Dienstag, 5. April 2011 0:24

Die Energie des Erdmantels ist heute bereits anzapfbar. Geothermie ist praktisch unerschöpflich.
4. April 2011
Von Michael Mannheimer
Deutschlands einsamer Abschied von der Kernkraft
Ja, ich gebe es zu: ich war ein Sympathisant der Atomenergie. Und ja, ich bekenne mich schuldig: ich bin es auch immer noch, auch und trotz Fukushima. Denn ich habe mich nicht anstecken lassen vom Weltuntergangs-Hype, der allerorten durch die Medien geisterte und einen glauben ließ, nicht im fernen Japan, sondern hier in Deutschland - im Land der zunehmenden Technikfeindlichkeit, die, angeführt von den Linken Generalverweigerern, längst zu einer Ersatzreligion mutiert ist - wäre die Dreifachkatastrophe von Erdbeben, Tsunami und Atom-GAU passiert. Ich habe mich wieder mal geschämt, Deutscher zu sein angesichts der allseits hysterischen Berichterstattung in den Medien, angesichts der durchwegs von panikenden Atomkraftgegnern besetzten Talkshows und den Kotaus unserer Politiker, die alle Worte über eine angeblich globale Atomkatastrophe, aber kein Wort über die tausenden zivilen Opfer der Japaner und die hunderten von vollständig verwüsteten Küstenorte verloren.

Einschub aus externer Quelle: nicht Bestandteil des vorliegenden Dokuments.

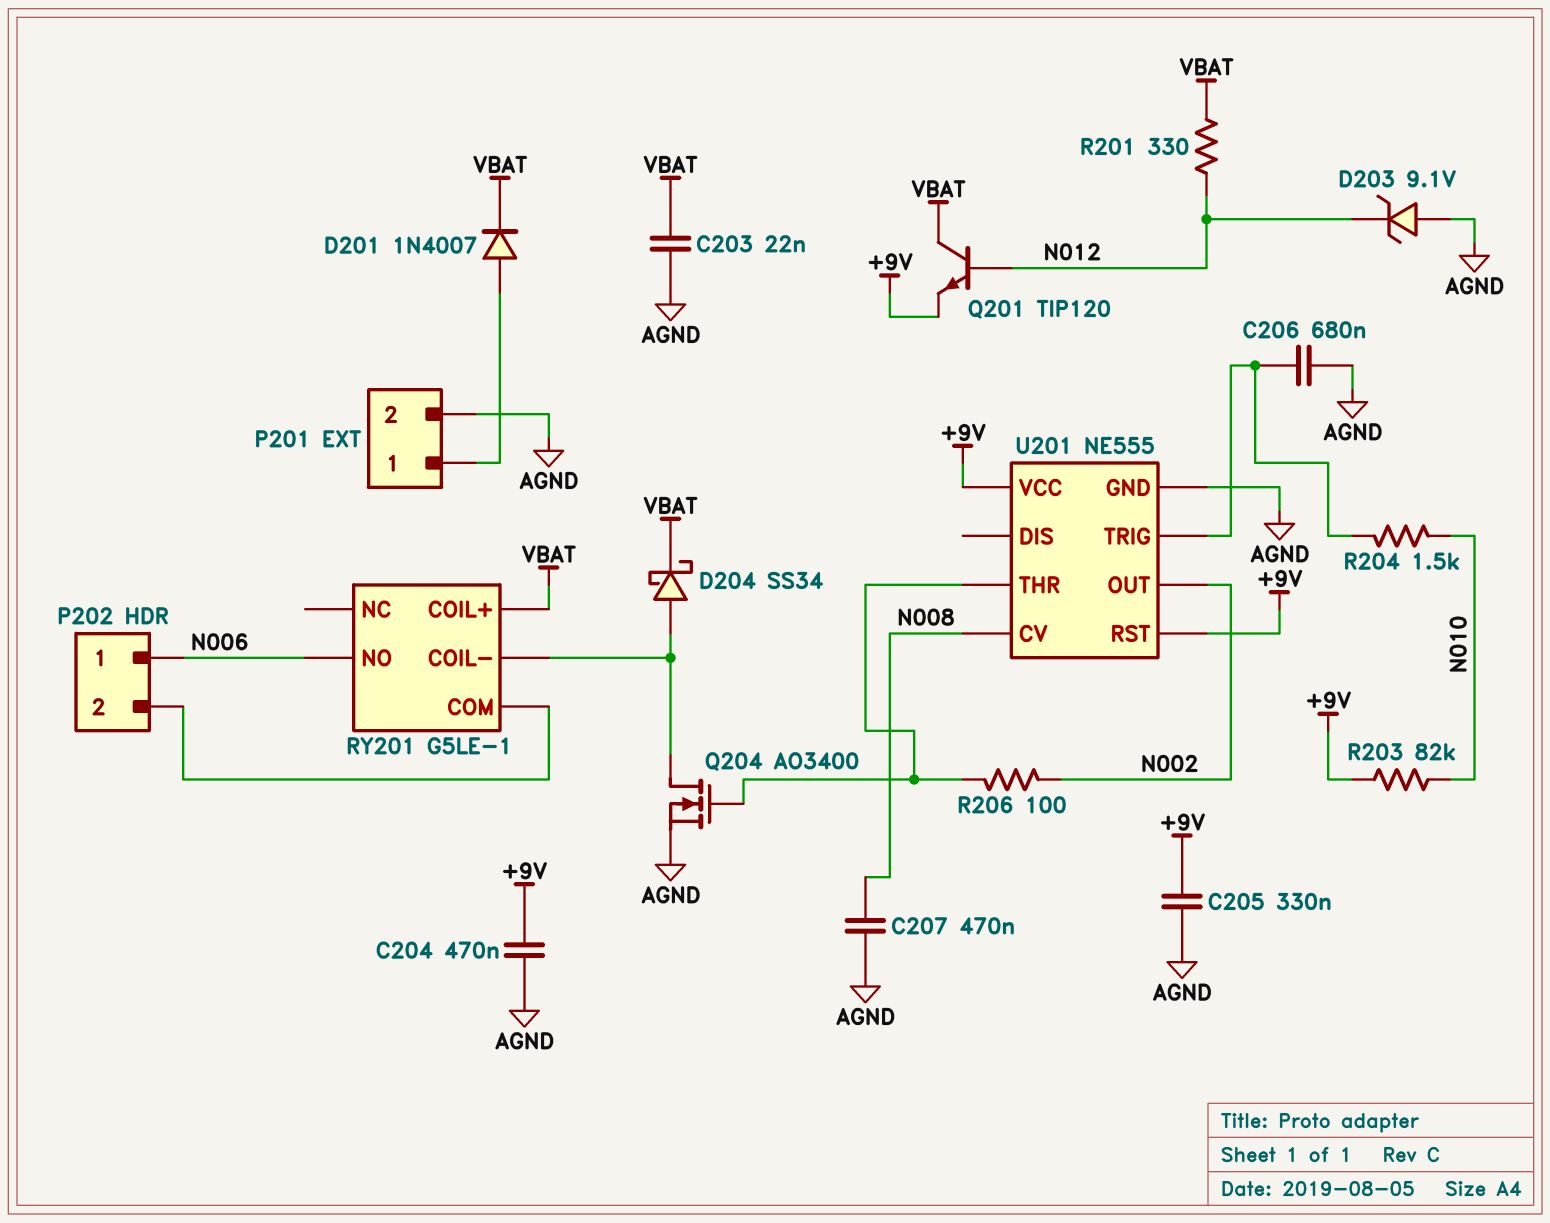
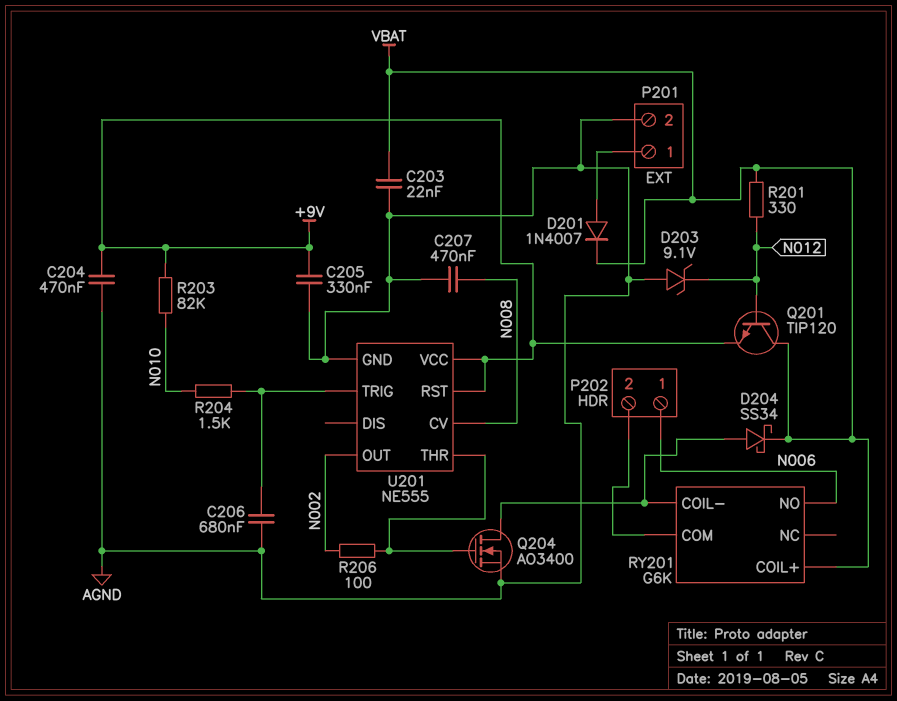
RY201: G5LE-1 -> G6K

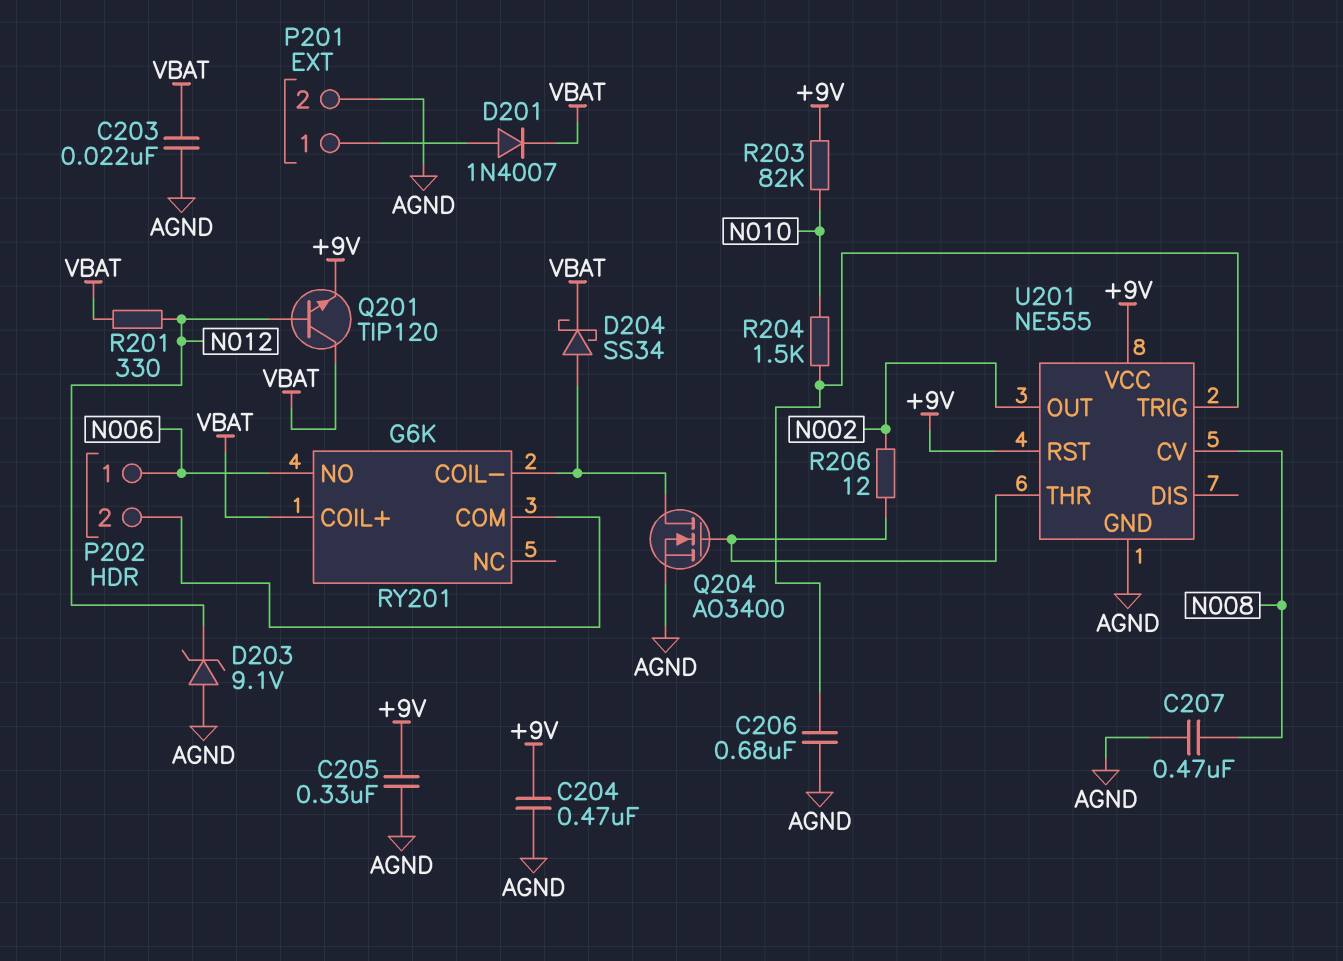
R206: 100 (N002, U201/THR) -> 12 (N002, U201/THR)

Denn ohne Ausnahme waren alle Opfer in Japan die Folge des Erdbebens und des darauffolgenden Tsunamis und bislang kein einziges Opfer die Folge der Atomkatastrophe. Im Ausland nennt man diese Befindlichkeit "the german angst".
Oh nein, ich vergesse natürlich nicht, die bibelfeste Überzeugung unter den Kernkraftgegnern zu erwähnen, derzufolge in Zukunft zigtausende, ja Millionen an Spätopfern der Nuklearkatstrophe zu erwarten sind, glaubt man unseren Untergangspropheten born and made in Germany.